Accanto a questa grande aberrazione, ce n’è una seconda della stessa grandezza, ma che cammina per un’altra direzione: è l’idea d’identità. Se la realtà non è colta nella sua dinamicità e pluralità, nelle diversità di possibilità che può offrire per l’esistenza, allora, per il fatto che viene bloccata, s è fatto di tutto per far passare l’idea che c’è un’unica possibilità di vita. Tutta l’adolescenza e la giovinezza vengono preparate per educare le giovani anime a non perdersi, a non perdere tempo, a rimanere concentrate sul proprio futuro – e il presente? E la realtà che passa per quell’unico punto che è il presente? – per riuscire a costruire la propria vita modellata su di un’unica identità. E’ questa la parola magica: l’identità, che la s’identifica immediatamente con un’altra molto sofisticata: dignità. Sarai degno solamente se sarai fedele alla tua unica identità. Perché c’è un’identità da vivere che corrisponde esattamente al posto che occuperai nella società, che rientra in quell’ordine di grandezze di cui parlavamo poco sopra, ordine di grandezze che dicono di distanze da rispettare. Perché è questo rivela il subdolo meccanismo dell’identità unica, che non puoi essere nient’altro che ciò che diventi. Nell’identità l’essere si deve identificare con il desiderio e, se ciò non avviene, si fa di tutto per farcelo stare. Ci sono dei delicati sistemi messi in atto per fare in modo che nell’identità unica il desiderio coincida esattamene con l’essere. La depressione nasce da questo scompenso, dalla non piena identificazione tra essere e desiderio, per cui qualcuno ad un certo punto, inizia a desiderare qualcosa che è rimasto fuori dall’identità assunta.
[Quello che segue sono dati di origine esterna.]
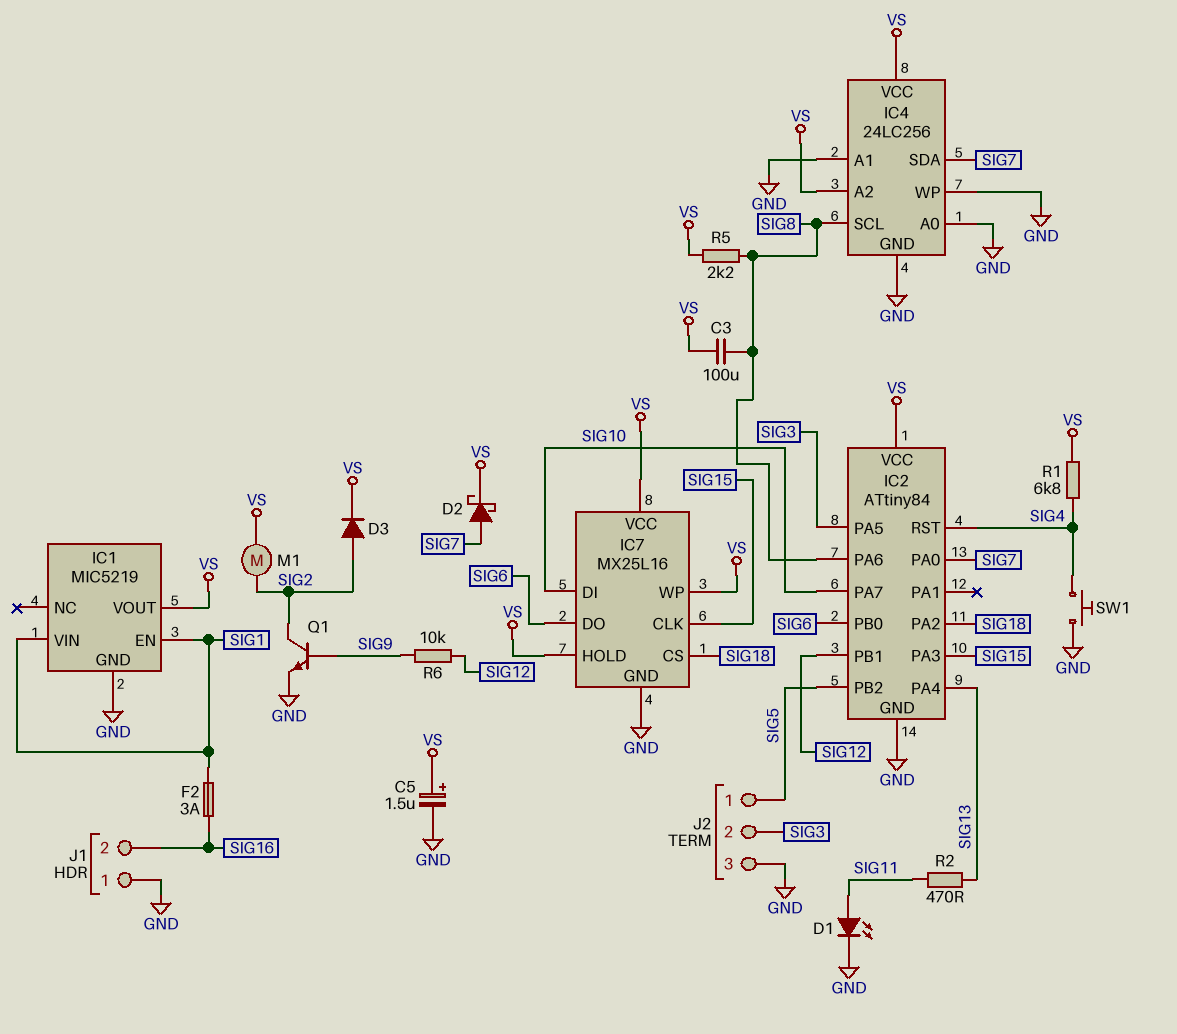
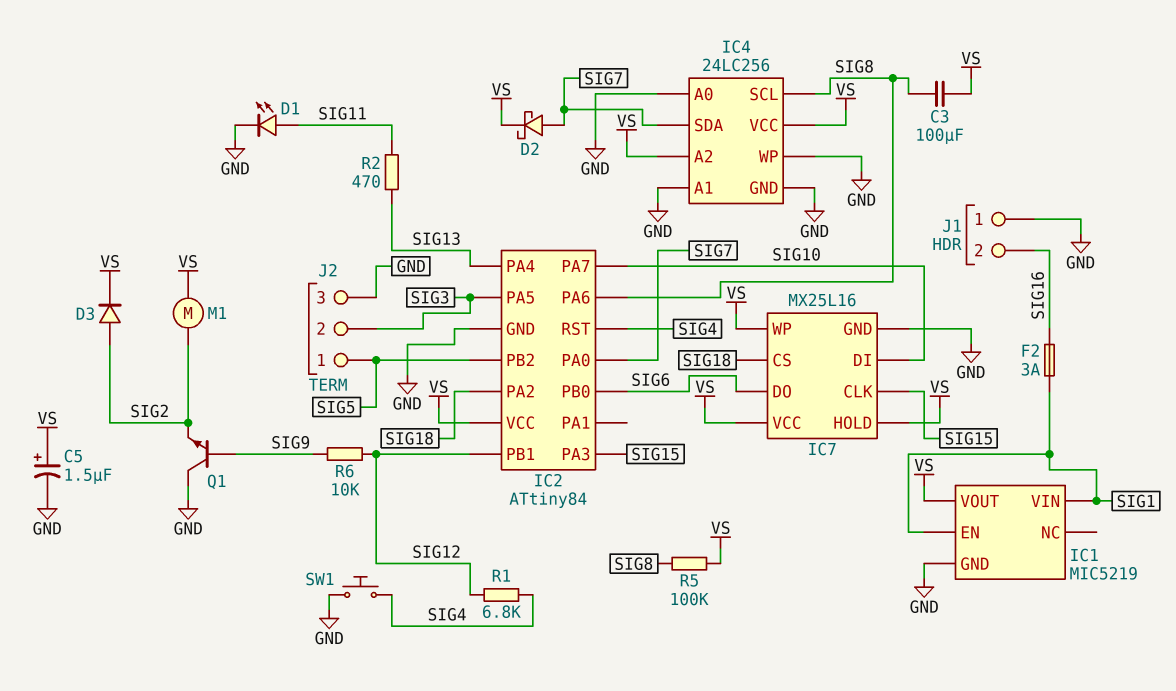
Q1: NPN (B SIG9, C SIG2, E GND) -> NPN (B SIG9, C GND, E SIG2)
R1: 6.8k (SIG4, VS) -> 6.8k (SIG4, SIG12)
R5: 2.2k (SIG8, VS) -> 100k (SIG8, VS)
Basterebbe porsi sul punto del presente in cui scorre come un fiume la realtà nella sua dinamicità, vitalità e pluralità per accorgersi che quelli che noi chiamiamo scompensi esistenziali non sono altro che costruzioni culturali che, nella realtà, quella vera, quella che passa per il presente della vita, non esistono.

E nessuno sembrava importarsi che la vita stava diventando noiosa, che con tutto quell’ordine aumentava giorno dopo giorno la voglia di disordinare, di mettere un po’ di scompiglio per vedere cosa succedeva. Perché è questo il punto, carissimo mio: più imprimi degli ordini e più provochi i disordini. Perché non siamo tutti uguali. Ci sono gli ordinati, che fanno tutte le cose a puntino, che pensano e ci credono che vivere consista proprio nel fare tutto a modo, nel rispettare tutte le regole e le dottrine. E poi ci sono altri che, ad un certo punto si stufano; ci sono altri ancora che si stufano subito, perché pensano che il bello della vita non sia nell’ordine meticoloso, ma sia nascosto al di là dell’ordine, che non vuole dire immediatamente il disordine – anche se a volte sembra così – e se è nascosto lo si deve cercare per poterlo trovare. E lo puoi trovare solo se impari a vivere nel presente, a ripulire la tavola della vita da tutto ciò che vita non è, da tutte quelle logiche che incatenano il presente, da tutte quelle dinamiche che ti spostano continuamente verso il futuro.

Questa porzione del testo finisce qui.